• **Record excerpts**
»»
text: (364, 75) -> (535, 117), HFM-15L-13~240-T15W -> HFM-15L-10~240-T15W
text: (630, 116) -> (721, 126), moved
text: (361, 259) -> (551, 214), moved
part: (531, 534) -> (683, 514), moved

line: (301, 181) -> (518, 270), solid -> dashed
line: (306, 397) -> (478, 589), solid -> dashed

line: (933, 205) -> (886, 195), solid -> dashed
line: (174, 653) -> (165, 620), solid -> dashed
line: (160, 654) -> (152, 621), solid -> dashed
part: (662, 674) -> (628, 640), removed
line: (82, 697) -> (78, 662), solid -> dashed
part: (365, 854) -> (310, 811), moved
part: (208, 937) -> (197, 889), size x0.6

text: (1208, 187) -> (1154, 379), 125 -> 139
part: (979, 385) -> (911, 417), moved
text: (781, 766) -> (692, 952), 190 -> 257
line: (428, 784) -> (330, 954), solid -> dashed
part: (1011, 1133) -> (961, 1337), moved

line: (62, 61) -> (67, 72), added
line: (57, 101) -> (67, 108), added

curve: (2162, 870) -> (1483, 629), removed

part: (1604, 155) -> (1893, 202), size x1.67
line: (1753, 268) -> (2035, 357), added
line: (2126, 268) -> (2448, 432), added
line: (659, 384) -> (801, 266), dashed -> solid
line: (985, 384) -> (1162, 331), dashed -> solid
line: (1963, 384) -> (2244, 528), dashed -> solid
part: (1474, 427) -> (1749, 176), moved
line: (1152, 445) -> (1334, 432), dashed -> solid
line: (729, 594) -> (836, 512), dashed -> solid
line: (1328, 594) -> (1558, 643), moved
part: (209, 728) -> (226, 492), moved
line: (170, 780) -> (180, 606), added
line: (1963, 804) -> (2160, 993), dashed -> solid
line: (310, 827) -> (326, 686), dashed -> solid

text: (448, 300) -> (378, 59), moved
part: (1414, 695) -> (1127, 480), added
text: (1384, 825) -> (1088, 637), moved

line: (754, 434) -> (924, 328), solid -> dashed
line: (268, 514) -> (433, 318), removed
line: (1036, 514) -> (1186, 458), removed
««
• **Prompt**
In the entries above, one line contains "text: (781, 766) -> (692, 952), 190 -> 257" and another contains "line: (1753, 268) -> (2035, 357), added". Reproduce exactly those two lines and the lines between them, nothing else.

• **Result below**
text: (781, 766) -> (692, 952), 190 -> 257
line: (428, 784) -> (330, 954), solid -> dashed
part: (1011, 1133) -> (961, 1337), moved

line: (62, 61) -> (67, 72), added
line: (57, 101) -> (67, 108), added

curve: (2162, 870) -> (1483, 629), removed

part: (1604, 155) -> (1893, 202), size x1.67
line: (1753, 268) -> (2035, 357), added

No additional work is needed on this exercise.